Packed bags and magic

We're off too Pondicherry tonight. I do hope I don't have to edit this later to say yet again that our travel plans got cancelled due to the volatile situation in the state.

Have been meaning to mention this, so here goes -

"So if I asked you about art you'd probably give me the skinny on every art book ever written...Michelangelo. You know a lot about him. Life's work, political aspirations, him and the pope, sexual orientation, the whole works, right? But I bet you can't tell me what it smells like in the Sistine Chapel. You've never actually stood there and looked up at that beautiful ceiling. Seen that.....If I asked you about women you'd probably give me a syllabus of your personal favorites. You may have even been laid a few times. But you can't tell me what it feels like to wake up next to a woman and feel truly happy. You're a tough kid. I ask you about war, and you'd probably - uh- throw Shakespeare at me, right? "Once more into the breach, dear friends." But you've never been near one. You've never held your best friend's head in your lap and watched him gasp his last breath, looking to you for help. And if I asked you about love y'probably quote me a sonnet. But you've never looked at a woman and been totally vulnerable. Known someone could level you with her eyes. Feeling like God put an angel on earth just for you...who could rescue you from the depths of hell. And you wouldn't know what it?s like to be her angel and to have that love for her to be there forever. Through anything. Through cancer. You wouldn't know about sleeping sittin? up in a hospital room for two months holding her hand because the doctors could see in your eyes that the term visiting hours don't apply to you. You don't know about real loss, because that only occurs when you love something more than you love yourself. I doubt you've ever dared to love anybody that much. I look at you; I don't see an intelligent, confident man; I see a cocky, scared shitless kid. But you're a genius, Will. No one denies that. No one could possibly understand the depths of you. But you presume to know everything about me because you saw a painting of mine and you ripped my fuckin' life apart. You're an orphan right? Do you think I'd know the first thing about how hard your life has been, how you feel, who you are because I read Oliver Twist? Does that encapsulate you? Personally, I don't give a shit about all that, because you know what? I can't learn anything from you I can't read in some fuckin' book. Unless you wanna talk about you, who you are. And I'm fascinated. I'm in. But you don't wanna do that, do you, sport? You're terrified of what you might say. Your move, chief."

~
excerpt from Good Will Hunting

Not only is the content spot on, but Robin Williams' delivery is what makes this speech so powerful.
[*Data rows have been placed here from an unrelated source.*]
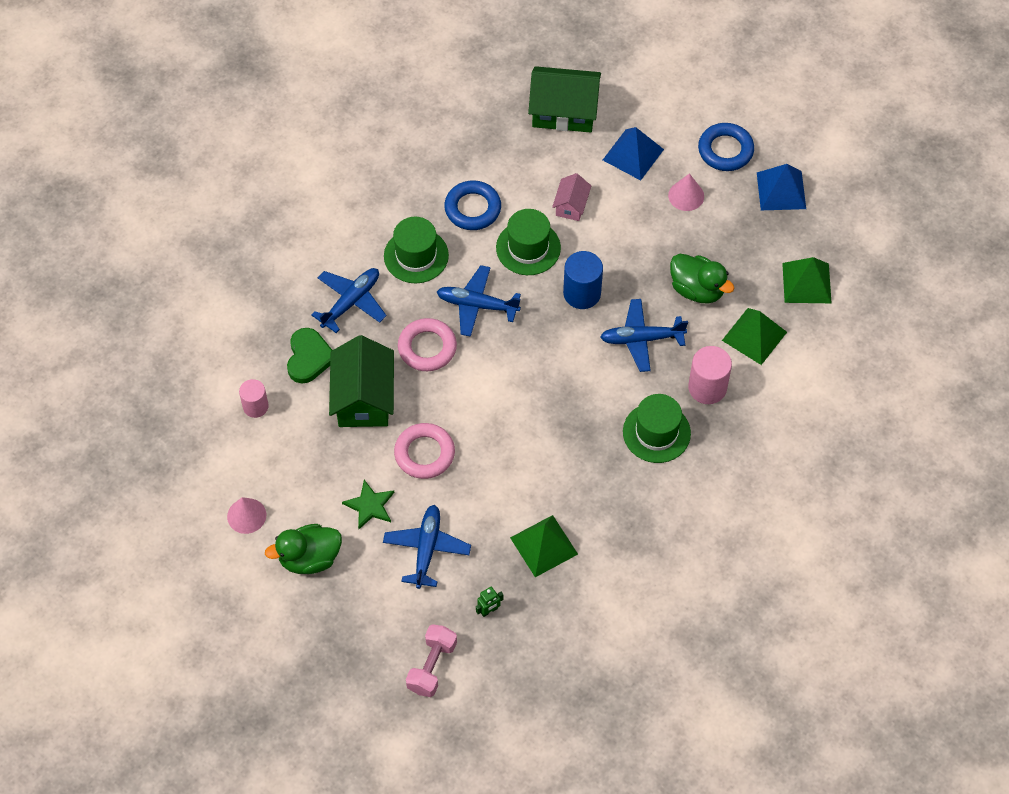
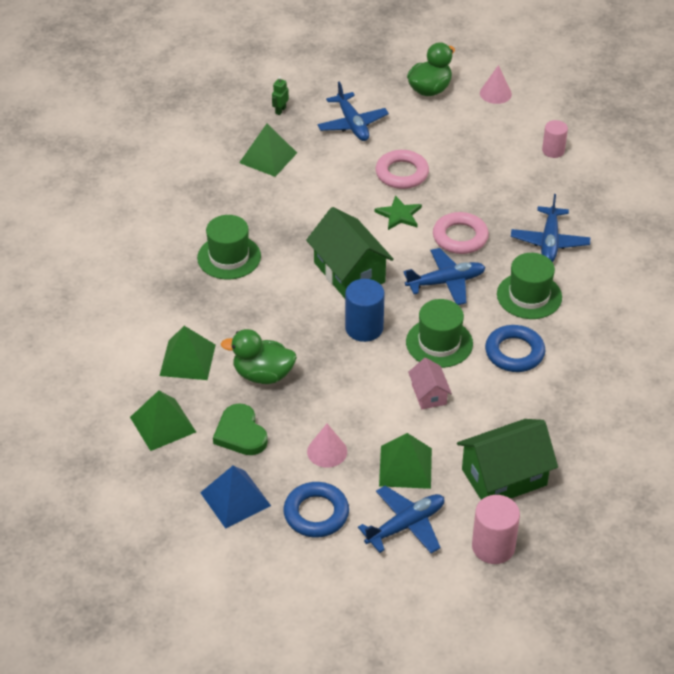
camera: 150 degrees right, 15 degrees down
(309, 357) = (545, 194): green heart -> green heart (240, 433)
(363, 398) = (478, 187): green house -> green house (349, 272)
(370, 505) = (414, 131): green star -> green star (399, 215)
(432, 666) = (297, 71): pink dumbbell -> none
(633, 154) = (405, 467): blue pyramid -> green pyramid
(641, 339) = (287, 316): blue plane -> blue plane (406, 525)
(707, 388) = (206, 304): pink cylinder -> pink cylinder (493, 547)

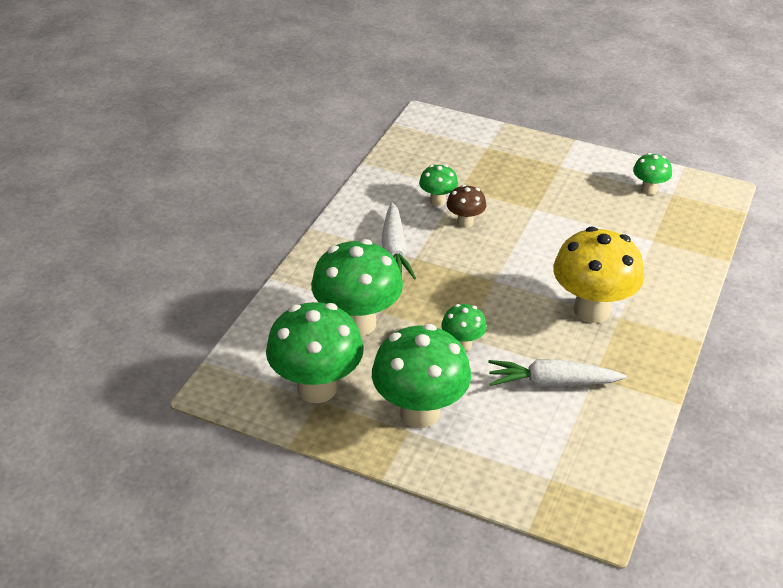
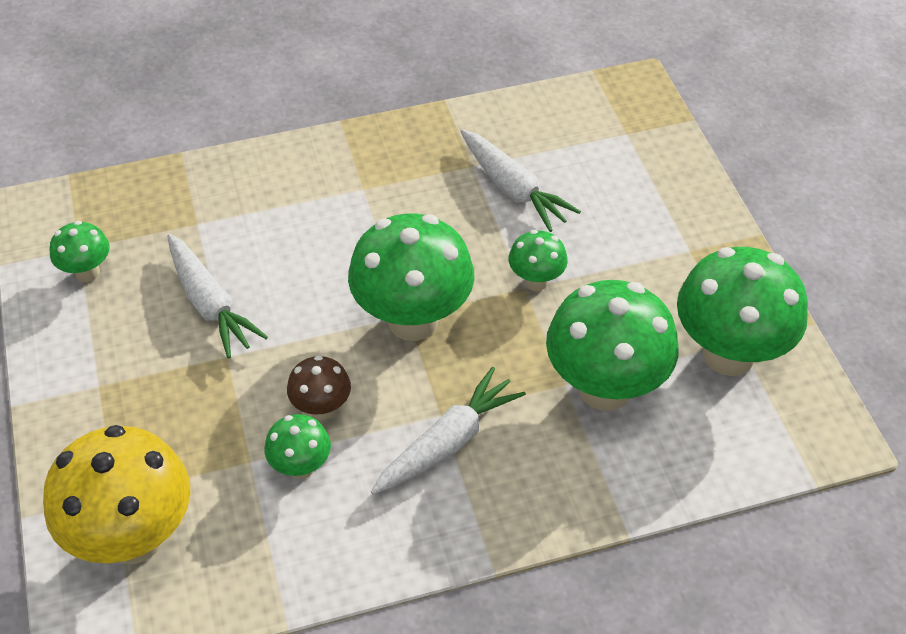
camera: 130 degrees left, 10 degrees up
(420, 413) = (661, 256): green mushroom -> green mushroom (413, 320)
(580, 219) = (210, 304): none -> white carrot
(591, 310) = (374, 213): yellow mushroom -> yellow mushroom (134, 537)

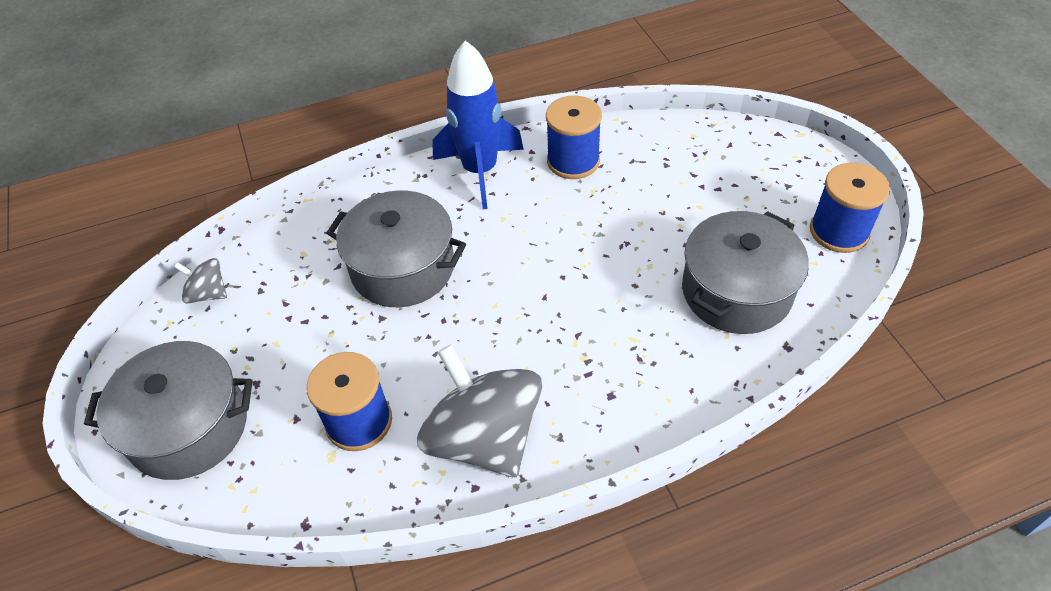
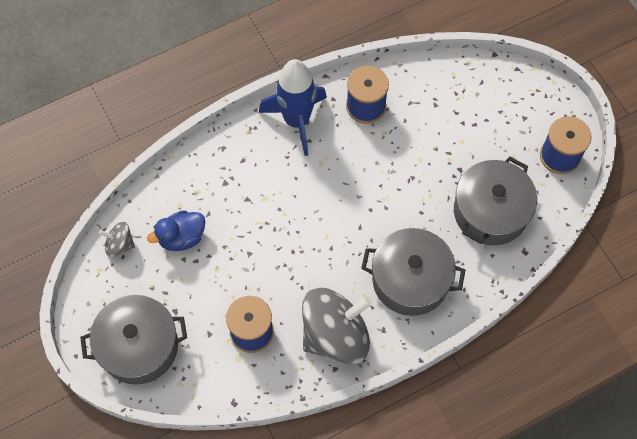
camera: 10 degrees left, 15 degrees up
(294, 291) = (182, 237): none -> blue duck
(402, 267) = (255, 211): grey pot -> grey pot (410, 280)
(484, 437) = (335, 335): grey spinning top -> grey spinning top turned 105 degrees clockwise

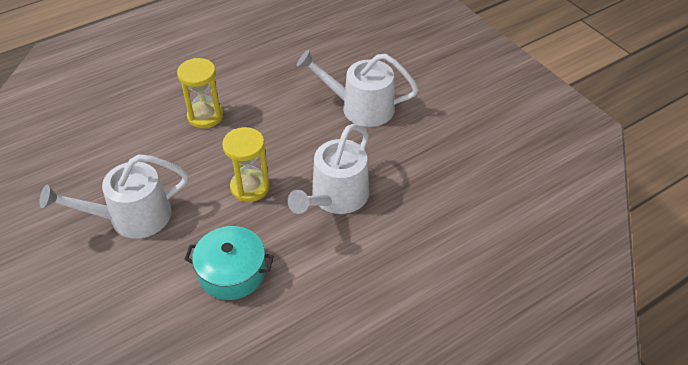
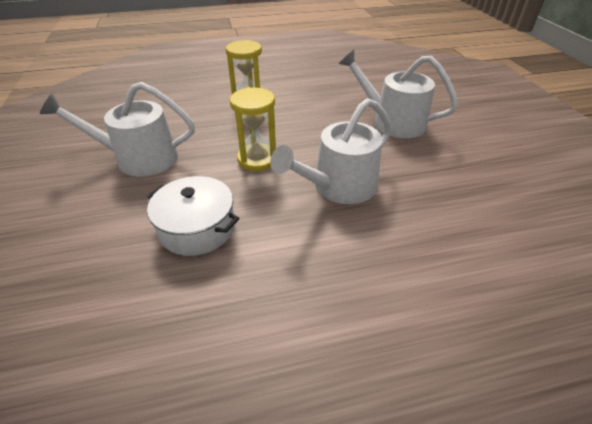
camera: 20 degrees right, 5 degrees down
(232, 272) = (197, 228): turquoise pot -> white pot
Was watching Boston Legal last night after dinner. Very similar was James Spader's (who plays an attorney called Alan Shore) closing argument. It's perhaps a bit too long to quote here, but it was a regular case where a dead man's daughter sues a tobacco company for her father's death. The defendant's argument is based upon the inconclusiveness of the plaintiff''s claim. Other equally likely causes for lung cancer are cited all of which cannot be proved conclusively. Alan Shore's point, though supported by facts is more of an emotional plea. All this might very well be the norm in cases like these. But again, the way the statement was delivered is what made it so powerful. In cases (pun not intended) like these I like to believe that an actor cannot be convincing enough unless he believes in the character he plays...and subsequently becomes the character. That is when he creates something that cannot be judged by objectivity alone, something that cannot be quantified merely by the words he speaks. And that is again when the whole becomes greater than the sum of its parts. And in this difference lies magic.